Escape Dynamics

Sunday, July 26th, 2015

A typical chemical rocket is 90 percent fuel, with the remaining 10 percent split between payload and structure, so an externally powered launch vehicle — one powered by on-the-ground microwave transmitters — has certain advantages:

EDI’s external propulsion launch system will operate at a specific impulse above 750 s and this breakthrough increase in efficiency reduces the fraction of mass dedicated to propellant to less than 72%. The increase of 3x in the mass fraction dedicated to structure and payload for the first time opens doors for reusability and single-stage-to-orbit flight. Our first generation vehicle is optimized for 100-200 kg payloads and is designed to operate like an airplane: the vehicle flies into orbit, delivers the payload, re-enters the atmosphere after completing one or more orbits around Earth and lands back at the spaceport.

EDI External Propulsion

Key benefits of external propulsion:

  • Space launch vehicles become fully and rapidly reusable.
  • Cost per launch can eventually be reduced to $150 per kg.
  • The need for combustion is eliminated, leading to safer and simpler launch vehicles.
  • Useful payload fraction goes up from 1.5-3% to 8-12% and the structural mass is increased by 1.5-2x.
  • Small satellites can be launched as primary payloads allowing higher degree of flexibility for customers.
  • Space launch is effectively powered with electricity from the grid through a battery-storage system pioneered by the company, and in the long term can rely on renewable sources of energy.

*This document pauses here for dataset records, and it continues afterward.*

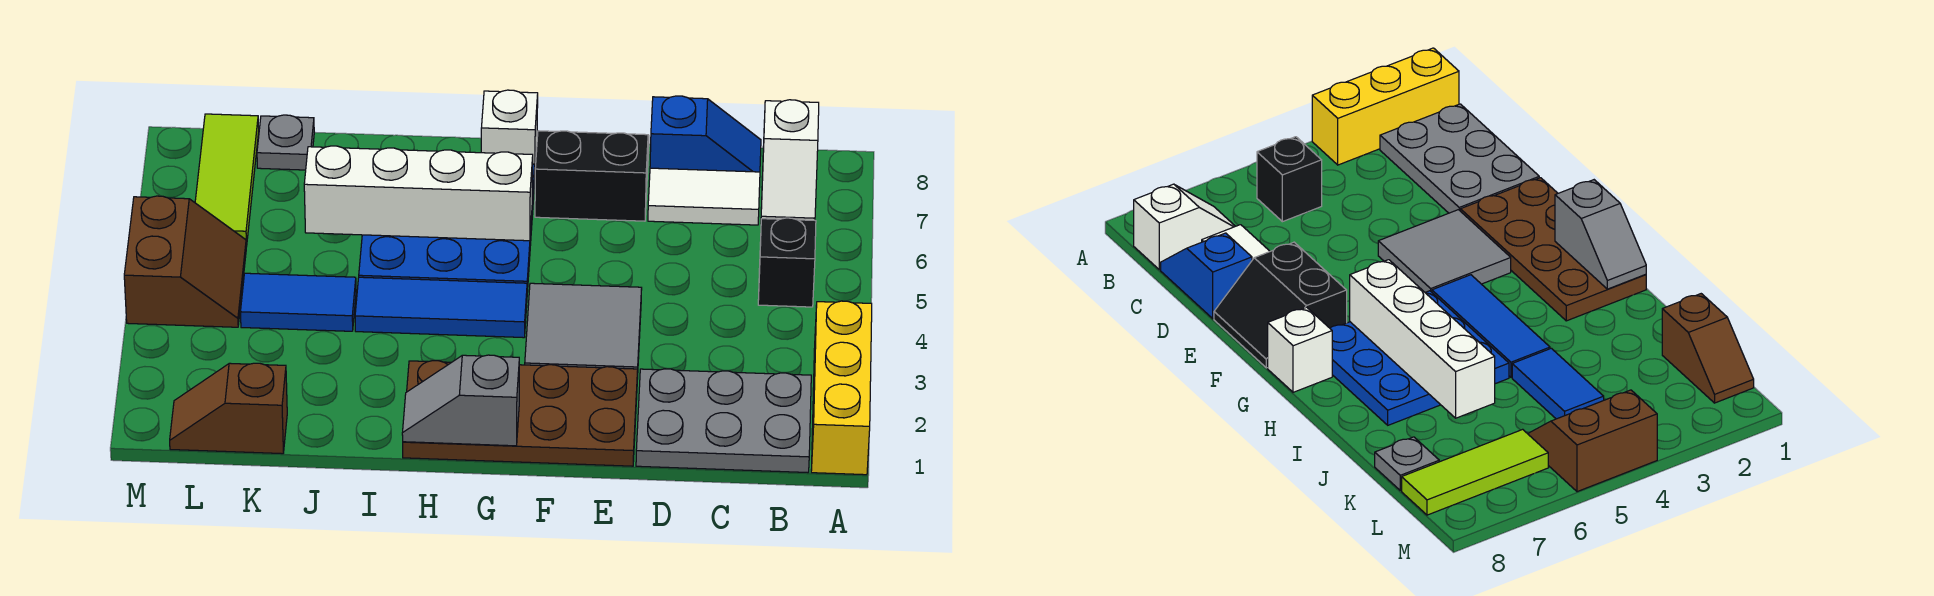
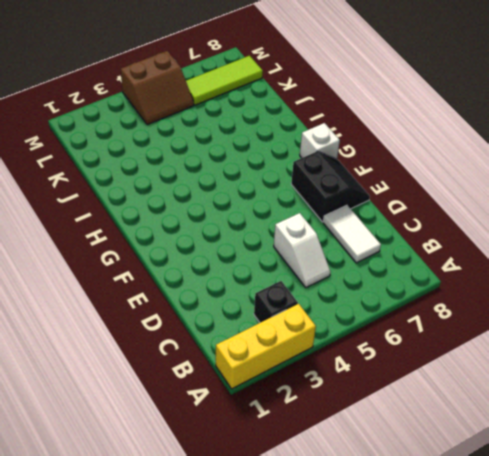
black brick B3 level 1 -> black brick B5 level 1
white slope C5:D5 level 1 top D -> white slope B7:B8 level 1 top 8
none -> grey plate B1:D2 level 1
none -> blue slope C8:D8 level 1 top D
none -> brown plate E1:H2 level 1

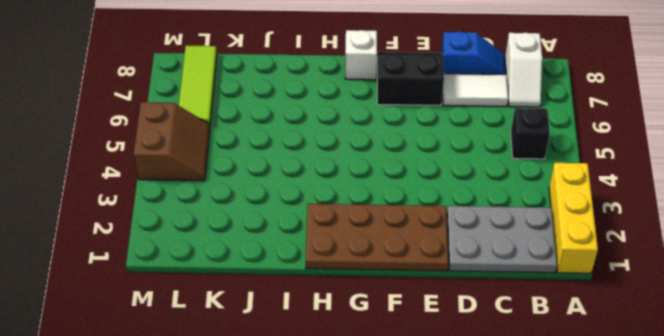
none -> grey tile E3:F4 level 1
none -> blue tile G4:I4 level 1
none -> blue plate G5:I7 level 1

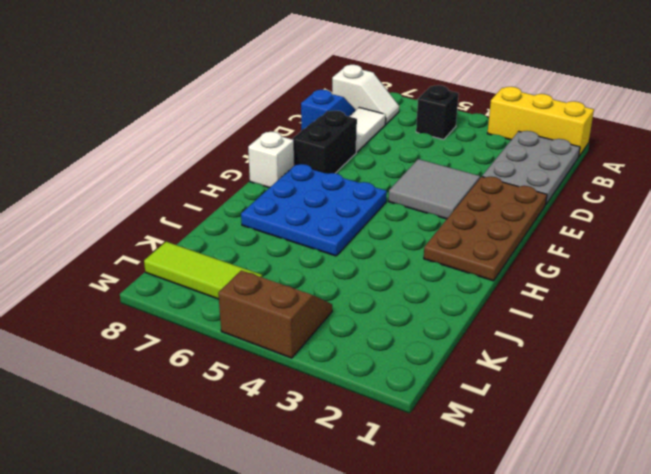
none -> blue tile G4:I4 level 1
none -> blue tile J4:K4 level 1
none -> brown slope K1:L1 level 1 top K

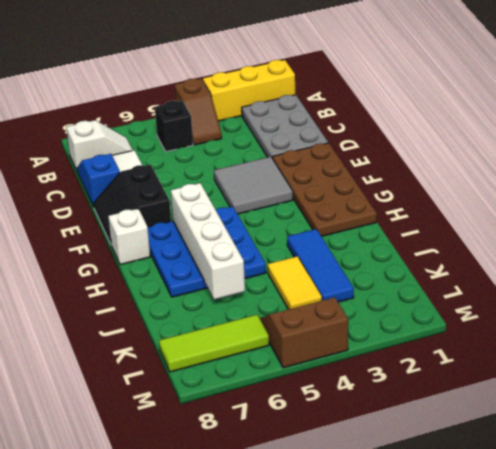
brown slope A4:B4 level 1 top A -> brown slope K1:L1 level 1 top K
blue tile I3:K3 level 1 -> blue tile G4:I4 level 1
yellow tile J4:K4 level 1 -> blue tile J4:K4 level 1
none -> grey plate K8 level 1
none -> grey slope G1:H1 level 2 top G

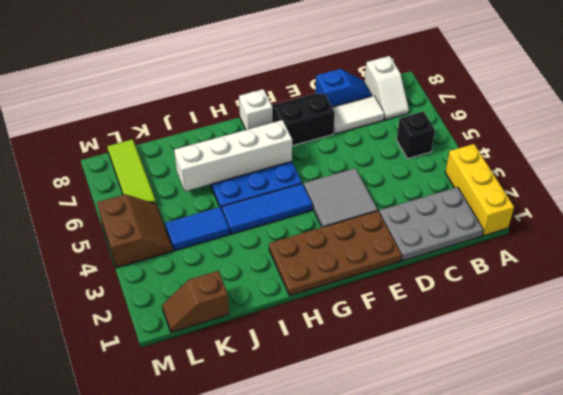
none -> grey plate K8 level 1
none -> grey slope G1:H1 level 2 top G

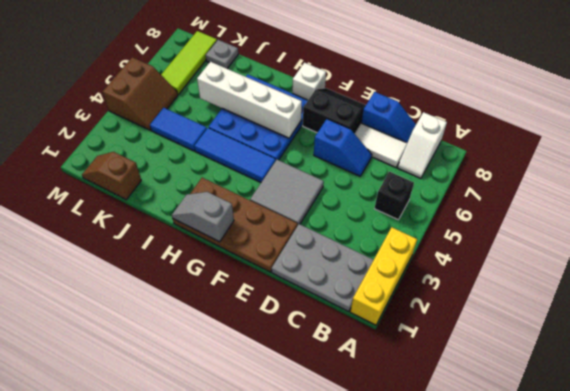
blue slope D6:E6 level 1 top E -> none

Their white paper goes into more detail:

Escape Dynamics’ baseline technology uses a wireless energy transfer system based on millimeter-wave high power microwave sources. The baseline frequency is 92 GHz; however, other mm-wave frequencies (90-170GHz) are also considered. The energy is delivered to the moving vehicle via a phased array of antennas enclosed in proprietary side-lobe suppressing radomes, which ensure safety of the energy transfer.

Our baseline propulsion approach is a thermal thruster which uses hydrogen as a working fluid and a heat exchanger for coupling external microwave energy into the thermal energy of the hydrogen. External microwave energy is absorbed in a ceramic matrix composite (CMC) heat exchanger with dimensions of approximately 3m by 5m. The hydrogen is initially stored as a liquid in a cryogenic tank and is supplied to the heat exchanger via a turbopump designed to raise the hydrogen’s pressure to approximately 150atm. The hydrogen is heated to above 2000C as it flows through the heat exchanger and is exhausted through an aerospike nozzle optimized for a SSTO flight. The heat exchanger also serves as a primary component of the thermal protection system (TPS) during the return from orbit.